François Maspero was a French author and journalist, best known as a publisher of leftist books in the 1970s. He also worked as a translator, translating the works of Joseph Conrad and John Reed, author of Ten Days that Shook the World, among others. He was awarded the Prix Décembre in 1990 for Les Passagers du Roissy-Express.

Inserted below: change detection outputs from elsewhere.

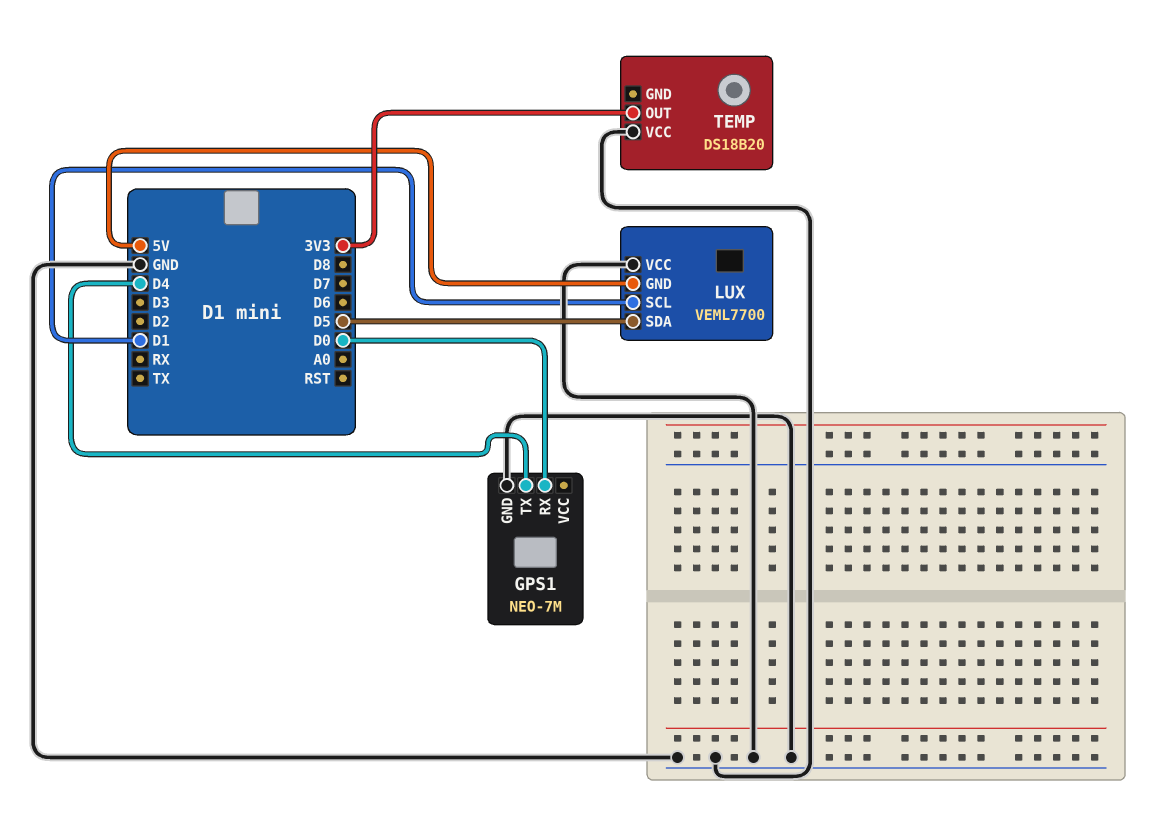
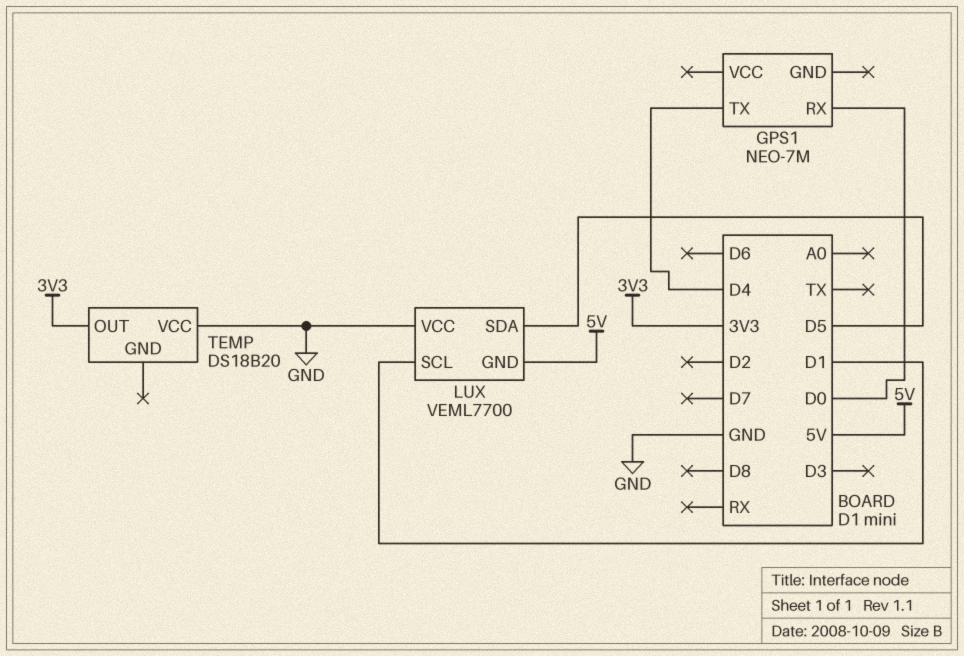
GPS1 pin GND: GND -> none

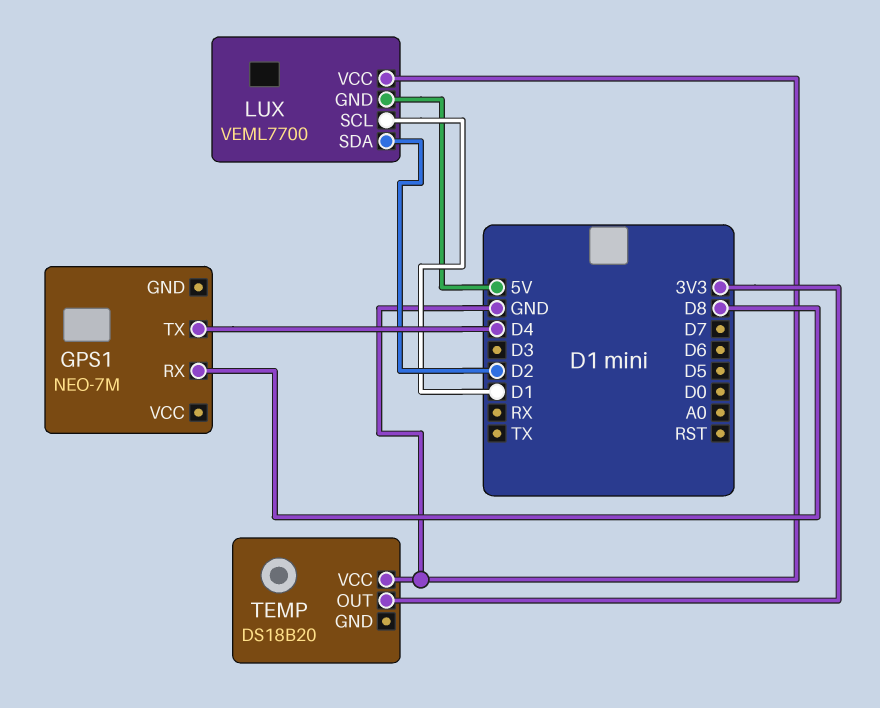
GPS1 pin RX: D0 -> D8
LUX pin SDA: D5 -> D2

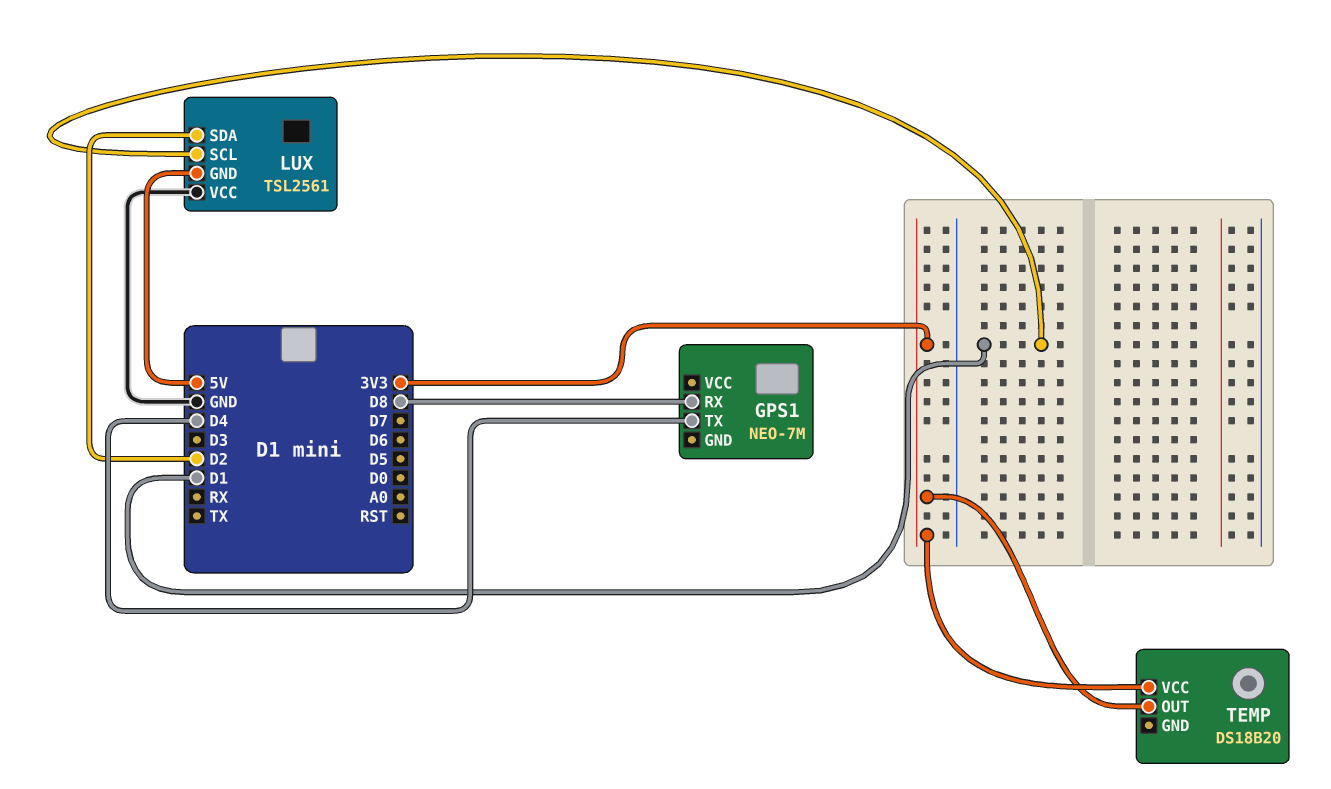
LUX: VEML7700 -> TSL2561
TEMP pin VCC: GND -> 3V3

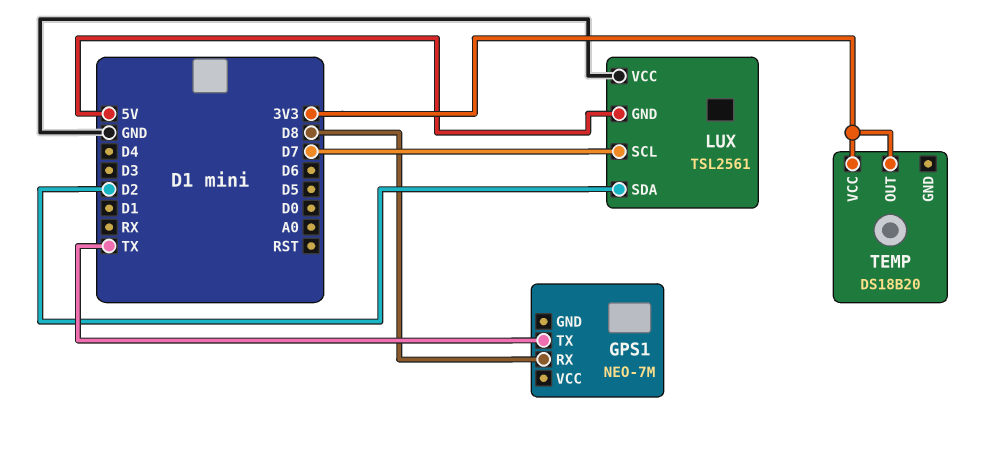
GPS1 pin TX: D4 -> TX
LUX pin SCL: D1 -> D7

In 1959, in the middle of the Algerian War, he and Marie-Thérèse Maugis formed the Maspero publishing house, Éditions François Maspero. They later were joined by Jean-Philippe Bernigaud and Fanchita Gonzalez Batlle, and then by Émile Copfermann. Their first two collections, "Cahiers libres" and "Textes à l'appui", focused on the Algerian War from an anti-colonialist perspective, and on contestation of the French Communist Party's unreformed Stalinism. Maspero published Frantz Fanon's The Wretched of the Earth, censored by the French authorities, with a preface by Jean-Paul Sartre, as well as Fanon's L'An V de la Révolution algérienne. Maspero published other testimonies on Algeria, including investigations of the use of torture by the French Army, also censored. Besides facing lawsuits as a result of his courageous publishing decisions, Maspero was the target of bomb attacks. He republished Paul Nizan's Les Chiens de garde and Aden Arabie, also with a preface by Sartre. Then he created the review Partisans, which survived until 1973. Many important writers first came to public attention through the Cahiers libres collection, such as Régis Debray, published in 1967 or Bernard-Henri Lévy in 1973. Georges Perec published his first texts in Partisans. In the 1960s, Éditions Maspero paid particular attention to the problems of the Third World and of neo-colonialism, publishing among others books by Che Guevara. Maspero published Mongo Beti's Cruel hand on Cameroon, autopsy of a decolonization in 1972, which was censored by Minister of the InteriorRaymond Marcellin at the request, brought forward by Jacques Foccart, of the Cameroon government, represented in Paris by ambassador Ferdinand Oyono. In 1975, he republished Jean Maitron's classic History of the anarchist movement in France. In 1983, Maspero publishing house was transformed into the Éditions La Découverte, later bought by Vivendi Universal Publishing, later Editis.
After 1983
In the 1990s and 2000s François Maspero published several reportages for the French newspaper Le Monde. In 2001, for example, he produced a long narrative about a summer passed on the Algerian coast with the title "Deux ou trois choses que j’ai vues de l’Algérie". In 2009, at the 50th anniversary of the Éditions Maspero publishing house, an exposition in honor of Francois Maspero, "François Maspero et les paysages humains, " was organized by Bruno Guichard and Alain Léger in the Musée de l'Imprimerie. In parallel to this exposition a book was edited as an expositioncatologue and Festschrift to honor live and work of Maspero. The title of the book was "François Maspero et les paysages humains" and it was edited by Bruno Guichard, Julien Hage and Alain Leger. Maspero was criticized by Situationists such as Guy Debord, who used the term "masperize" to describe the falsification or corruption of a text, for instance by deleting segments from a quote without marking them.
Works
1984 - Le Sourire du chat, translated as Cat's Grin
1990 - Les passagers du Roissy Express, with photographs by Anaïk Frantz. Seuil, Paris 1990. . English edn. Roissy Express: a journey through the Paris suburbs, trans. Paul Jones. London: Verso, 1994,.